Downregulation of miR-320a/383-sponge-like long non-coding RNA NLC1-C (narcolepsy candidate-region 1 genes) is associated with male infertility and promotes testicular embryonal carcinoma cell proliferation

Long non-coding RNAs (IncRNAs), which are extensively transcribed from the genome, have been proposed to be key regulators of diverse biological processes. However, little is known about the role of IncRNAs in regulating spermatogenesis in human males.
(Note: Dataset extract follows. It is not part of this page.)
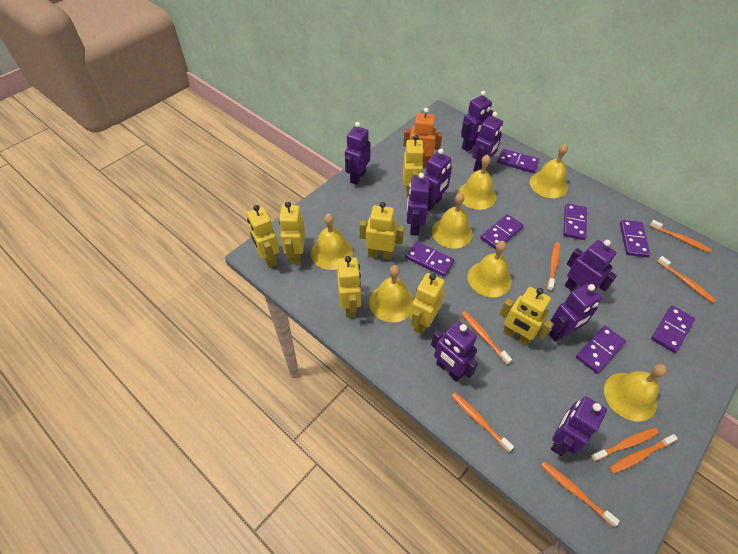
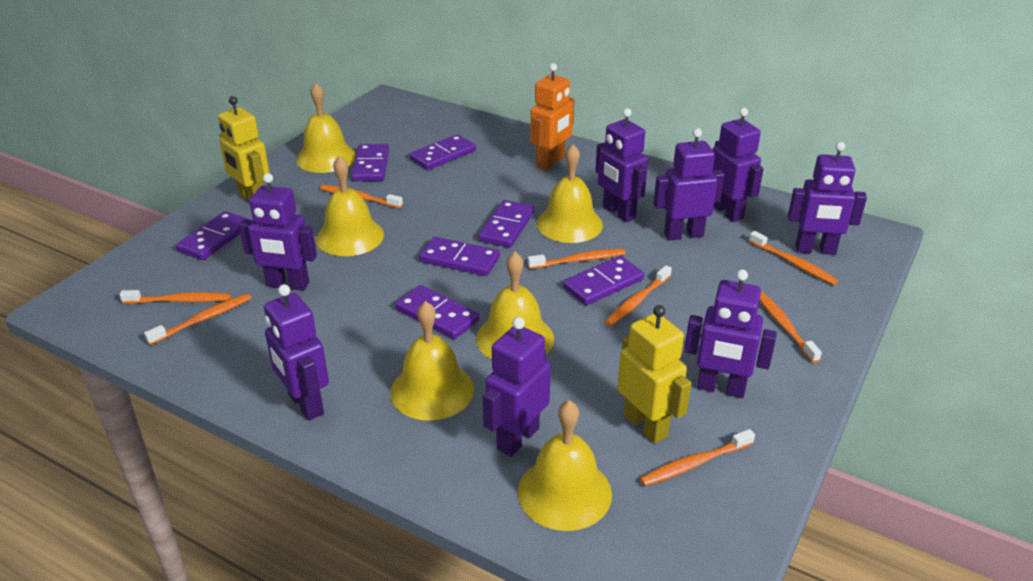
purple robot: 9 -> 8
yellow bell: 7 -> 6
yellow robot: 7 -> 2

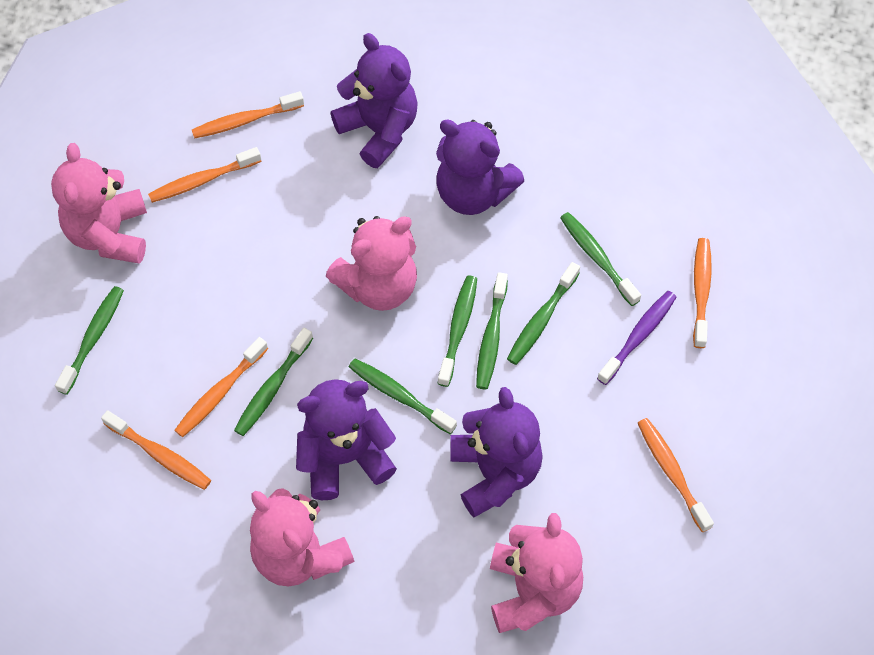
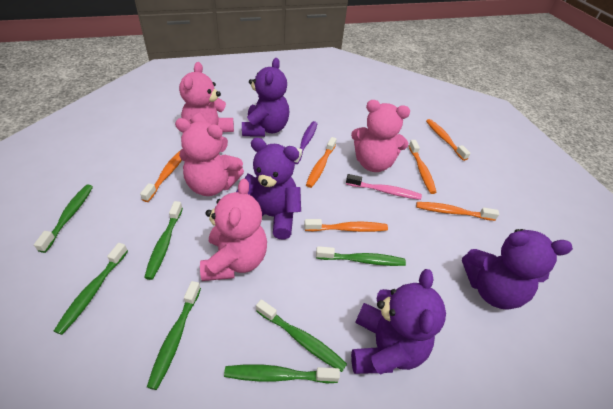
pink toothbrush: 0 -> 1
Here, using microarray technology, we show altered expression of IncRNAs in the testes of infertile men with maturation arrest (MA) or hypospermatogenesis (Hypo), with 757 and 2370 differentially down-regulated and 475 and 163 up-regulated IncRNAs in MA and Hypo, respectively. These findings were confirmed by quantitative real-time PCR (qRT-PCR) assays on select IncRNAs, including HOTTIP, imsrna320, imsrna292 and NLC1-C (narcolepsy candidate-region 1 genes). Interestingly, NLC1-C, also known as long intergenic non-protein-coding RNA162 (LINC00162), was down-regulated in the cytoplasm and accumulated in the nucleus of spermatogonia and primary spermatocytes in the testes of infertile men with mixed patterns of MA compared with normal control. The accumulation of NLC1-C in the nucleus repressed miR-320a and miR-383 transcript and promoted testicular embryonal carcinoma cell proliferation by binding to Nucleolin. Here, we define a novel mechanism by which IncRNAs modulate miRNA expression at the transcriptional level by binding to RNA-binding proteins to regulate human spermatogenesis.